Applicant's summary and conclusion

Conclusions:

Interpretation of results (migrated information):
negative

The test material was considered to be non-mutagenic under the conditions of this test.

Executive summary:

Introduction

The test method was designed to be compatible with the guidelines for bacterial mutagenicity testing published by the major Japanese Regulatory Authorities including METI, MHLW and MAFF, the OECD Guidelines for Testing of Chemicals No. 471 "Bacterial Reverse Mutation Test", Method B13/14 of Commission Regulation (EC) number 440/2008 of 30 May 2008 and the USA, EPA OCSPP harmonized guideline - Bacterial Reverse Mutation Test.

 

 

Methods…

This study was designed to be compatible with the procedures indicated by the following internationally accepted guidelines and recommendations:

 

·     OECD Guidelines for Testing of Chemicals No. 471 (1997) "Bacterial Reverse Mutation Test".

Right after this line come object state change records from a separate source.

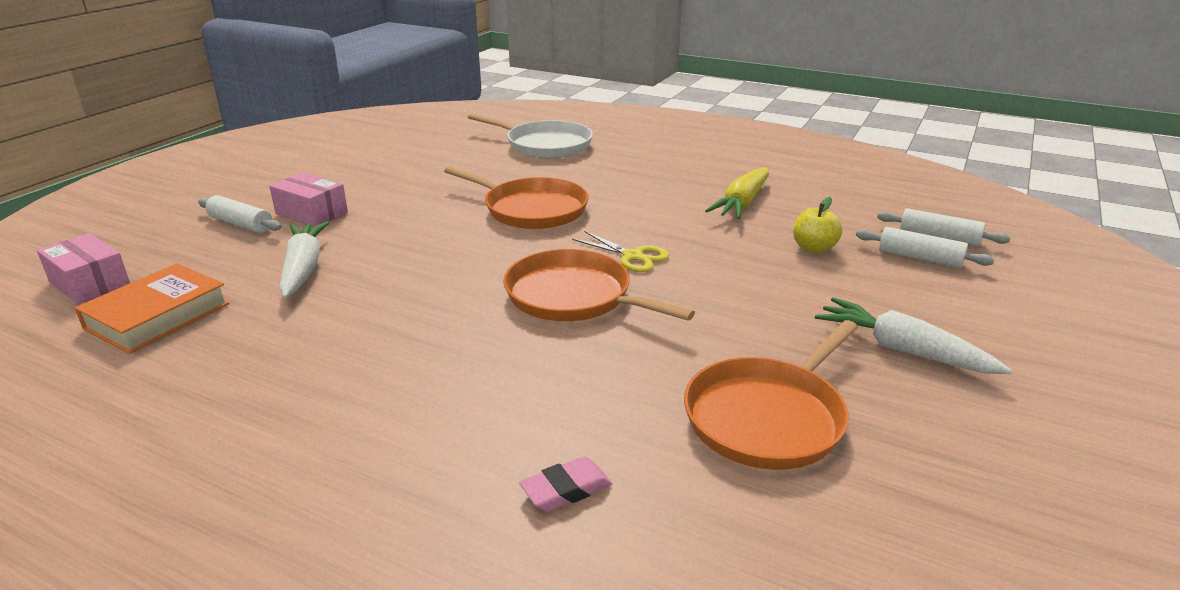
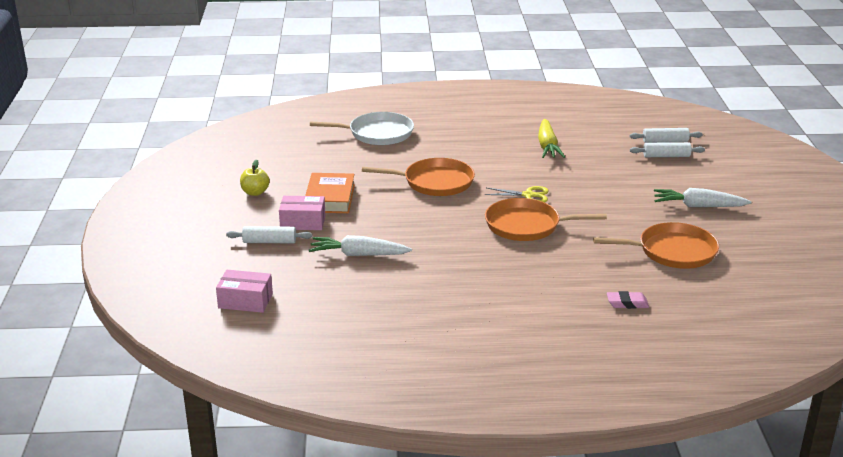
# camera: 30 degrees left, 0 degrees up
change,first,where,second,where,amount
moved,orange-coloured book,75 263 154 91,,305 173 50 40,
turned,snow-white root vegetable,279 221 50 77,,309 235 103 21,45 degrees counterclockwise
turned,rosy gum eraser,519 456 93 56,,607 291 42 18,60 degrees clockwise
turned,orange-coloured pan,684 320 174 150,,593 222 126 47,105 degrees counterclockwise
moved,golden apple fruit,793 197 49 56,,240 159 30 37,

·     Method B13/14 of Commission Regulation (EC) number 440/2008 of 30 May 2008.

·     USA, EPA OCSPP harmonized guidelines.

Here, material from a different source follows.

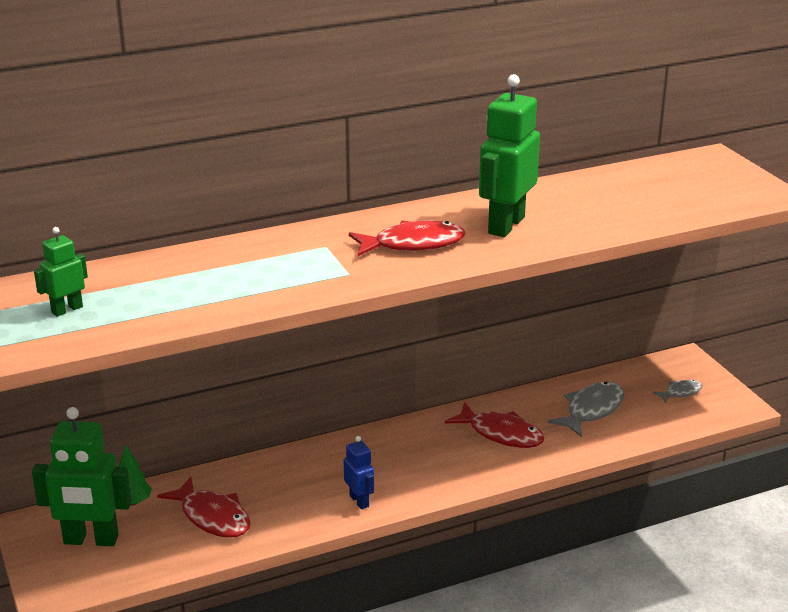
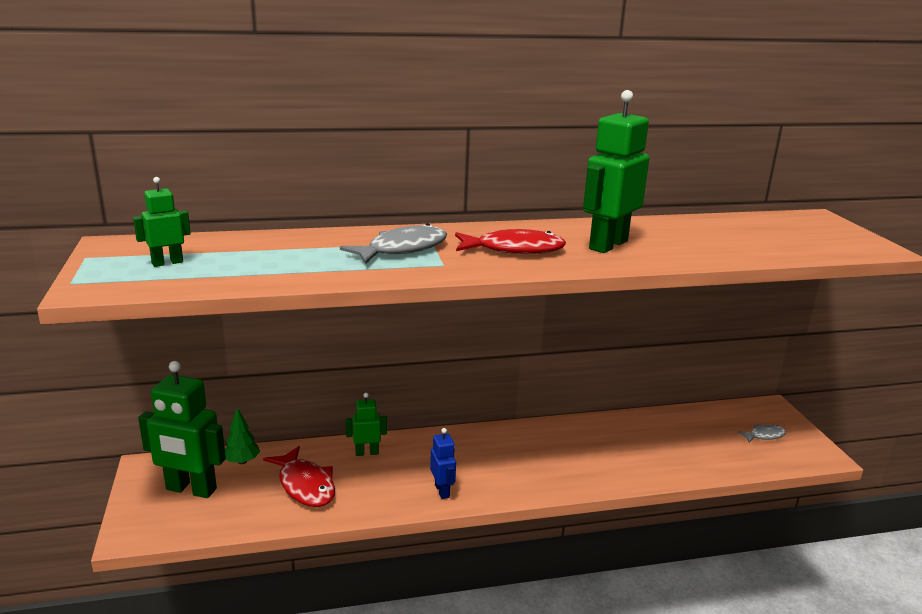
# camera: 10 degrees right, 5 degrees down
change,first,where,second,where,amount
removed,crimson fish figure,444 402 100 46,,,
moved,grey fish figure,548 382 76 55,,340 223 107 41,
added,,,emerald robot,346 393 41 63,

·     Japanese Ministry of Economy, Trade and Industry, Japanese Ministry of Health, Labour and Welfare and Japanese Ministry of Agriculture, Forestry and Fisheries. 

….

Salmonella typhimuriumstrains TA1535, TA1537, TA102, TA98 and TA100 were treated with the test item using the Ames plate pre-incubation method (Prival and Mitchell modification) at up to six dose levels, in triplicate, both with and without the addition of a hamster liver homogenate metabolizing system (30% liver S9 in modified co‑factors). The dose range for the range-finding test (Experiment 1) was determined in a Preliminary Toxicity Test and was 50 to 5000 µg/plate. The experiment was repeated on a separate day using fresh cultures of the bacterial strains and fresh test item formulations. The dose range was based on the results of the range-finding test and was 500, 1000, 1500, 3000, 4000 and 5000 µg/plate.

 

 

Results…….

The vehicle (sterile distilled water) control plates gave counts of revertant colonies within the normal range. All of the positive control chemicals used in the test induced marked increases in the frequency of revertant colonies, both with and without metabolic activation. Thus, the sensitivity of the assay and the efficacy of the induced rat liver S9-mix and the uninduced hamster liver S9-mix were validated.

 

The test item caused no visible reduction in the growth of the bacterial background lawn at any dose level and was, therefore, tested up to the maximum recommended dose level of 5000 mg/plate. An intense test item coloration was noted at and above 500 mg/plate, this observation did not prevent the scoring of revertant colonies. No test item precipitate was observed on the plates at any of the doses tested in either the presence or absence of S9-mix.

 

There were no toxicologically relevant increases in the frequency of revertant colonies recorded for any of the bacterial strains, with any dose of the test item, either with or without metabolic activation in two separate experiments. 

 

In Experiment 1 (range-finding test), there were small but statistically significant increases in revertant colony frequency in tester strains TA100 and TA98, in the absence of S9 only, at and above 1500 µg/plate. Although these increases were between 1.3 and 1.6 fold above the concurrent solvent controls, they were only at or below the maximum limit of the historical range (depending on the strain). There was also only moderate evidence of a dose response relationship. Therefore, the dose range used in Experiment 2 (main test) was amended in an attempt to replicate and magnify the response observed in Experiment 1. No increases in colony frequency, at any dose of the test item, either with or without metabolic activation were observed. Therefore, the response in the range-finding test was considered to have no biological or toxicological relevance because of the lack of reproducibility, the response was either below or at the maximum limit of the historical range and lacked a convincing dose-response relationship. 

 

 

Conclusion

FAT 20341/A TEwas considered to be non-mutagenic under the conditions of this test.